Elle retourne brusquement la carte, rien.

Elle examine plus précisément l’enveloppe, elle est expédiée depuis l’autre côté de l’Atlantique.

 

scène 55

 

L’Opéra, merveilleux.

 

Dans la garçonnière. L’Homme et la jeune femme s'aiment. Ils font l’amour.

La jeune femme boit avidement les caresses que l’Homme lui offre, comme par addiction, comme une première fois, nuit nouvelle et délicieuse, nuit volée et fragile, elle jouit, elle inscrit dans son corps chaque seconde, comme si elles pouvaient être les dernières.

L’Homme les donne avec passion.

 

Dans un coin de la garçonnière, un carton volumineux.

Il n’est pas défait, comme s’il venait d’arriver.

 

L’homme de la traversée :

« Que voulez vous savoir aujourd’hui, je vous l'ai promis. »

 

La jeune fille :

« Pourquoi tant de distance à notre amour ? »

 

L’homme de la traversée :

« Parce qu’il est là seule chose qui m’appartienne vraiment, qu’ainsi personne ne peut le mutiler et que cela vous protège…. »

 

La jeune fille :

« Me protège de quoi ? »

 

L’homme de la traversée :

« …….,

Je ferai tout pour que nous nous revissions le plus vite possible ».

 

scène 56

 

La semaine suivante. Une carte glissée sous la porte de la boutique.

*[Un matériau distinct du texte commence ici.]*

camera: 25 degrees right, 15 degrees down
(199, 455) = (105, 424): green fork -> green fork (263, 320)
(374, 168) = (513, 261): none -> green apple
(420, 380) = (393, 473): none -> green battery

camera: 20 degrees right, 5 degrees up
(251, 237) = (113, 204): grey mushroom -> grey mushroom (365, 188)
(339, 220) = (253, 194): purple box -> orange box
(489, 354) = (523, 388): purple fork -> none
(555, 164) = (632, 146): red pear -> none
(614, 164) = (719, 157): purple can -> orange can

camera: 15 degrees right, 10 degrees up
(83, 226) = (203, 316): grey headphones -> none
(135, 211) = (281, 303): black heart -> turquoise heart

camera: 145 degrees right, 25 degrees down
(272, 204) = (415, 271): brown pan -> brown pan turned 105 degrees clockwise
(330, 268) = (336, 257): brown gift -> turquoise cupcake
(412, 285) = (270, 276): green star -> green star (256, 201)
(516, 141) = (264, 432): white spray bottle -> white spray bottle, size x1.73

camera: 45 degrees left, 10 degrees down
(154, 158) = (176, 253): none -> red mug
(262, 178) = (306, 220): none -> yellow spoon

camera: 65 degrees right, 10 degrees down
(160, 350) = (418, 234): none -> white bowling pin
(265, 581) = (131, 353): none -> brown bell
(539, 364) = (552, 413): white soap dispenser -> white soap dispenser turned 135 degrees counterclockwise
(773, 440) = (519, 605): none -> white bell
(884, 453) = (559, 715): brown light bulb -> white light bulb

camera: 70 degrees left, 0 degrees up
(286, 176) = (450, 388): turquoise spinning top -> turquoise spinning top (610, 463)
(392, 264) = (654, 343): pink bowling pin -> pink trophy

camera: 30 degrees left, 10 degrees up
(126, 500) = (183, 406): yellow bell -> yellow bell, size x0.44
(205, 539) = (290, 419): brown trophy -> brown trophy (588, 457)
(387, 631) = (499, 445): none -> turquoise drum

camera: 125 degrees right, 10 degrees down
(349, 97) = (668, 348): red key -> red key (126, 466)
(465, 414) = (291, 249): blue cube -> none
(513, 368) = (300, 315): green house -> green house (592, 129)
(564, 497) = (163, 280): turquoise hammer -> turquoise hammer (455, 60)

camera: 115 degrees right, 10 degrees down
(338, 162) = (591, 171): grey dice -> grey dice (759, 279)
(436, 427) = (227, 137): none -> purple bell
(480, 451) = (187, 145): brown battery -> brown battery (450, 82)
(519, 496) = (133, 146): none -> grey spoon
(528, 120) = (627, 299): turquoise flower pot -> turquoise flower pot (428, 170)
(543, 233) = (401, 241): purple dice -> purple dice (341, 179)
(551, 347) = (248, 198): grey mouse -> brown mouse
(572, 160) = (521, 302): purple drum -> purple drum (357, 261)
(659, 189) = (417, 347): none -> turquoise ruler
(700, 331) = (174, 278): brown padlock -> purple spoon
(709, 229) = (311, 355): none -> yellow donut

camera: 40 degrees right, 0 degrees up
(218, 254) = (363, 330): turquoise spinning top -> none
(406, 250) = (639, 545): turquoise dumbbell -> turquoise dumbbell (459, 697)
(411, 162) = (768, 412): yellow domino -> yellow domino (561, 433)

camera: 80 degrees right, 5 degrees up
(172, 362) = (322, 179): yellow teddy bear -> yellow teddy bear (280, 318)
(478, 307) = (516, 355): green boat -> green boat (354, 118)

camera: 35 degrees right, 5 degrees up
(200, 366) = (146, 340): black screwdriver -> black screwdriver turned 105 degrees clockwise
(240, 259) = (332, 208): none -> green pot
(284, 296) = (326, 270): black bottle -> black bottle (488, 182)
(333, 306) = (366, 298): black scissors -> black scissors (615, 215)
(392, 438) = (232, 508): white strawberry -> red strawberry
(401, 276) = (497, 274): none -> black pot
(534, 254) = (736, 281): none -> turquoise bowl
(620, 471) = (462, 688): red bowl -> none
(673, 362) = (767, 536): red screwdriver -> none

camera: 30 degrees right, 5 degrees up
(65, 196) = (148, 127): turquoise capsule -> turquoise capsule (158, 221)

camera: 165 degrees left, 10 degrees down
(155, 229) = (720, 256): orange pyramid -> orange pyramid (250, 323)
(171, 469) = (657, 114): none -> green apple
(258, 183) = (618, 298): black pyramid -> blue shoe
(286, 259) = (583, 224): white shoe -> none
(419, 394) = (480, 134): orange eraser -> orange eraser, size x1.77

Un rendez-vous dans un parc parisien.

Une après-midi passée dans les galeries.

La découverte des mêmes goûts en arts, en musique.

Terminée à la garçonnière, désormais lieu d’amour de ces deux êtres.

Une surprise.

Au plafond est suspendu, au-dessus du lit, comme un lustre, le mobile « Pénélope attendant…. »

La jeune fille lève la tête en direction du plafond, impressionnée, émue, gênée.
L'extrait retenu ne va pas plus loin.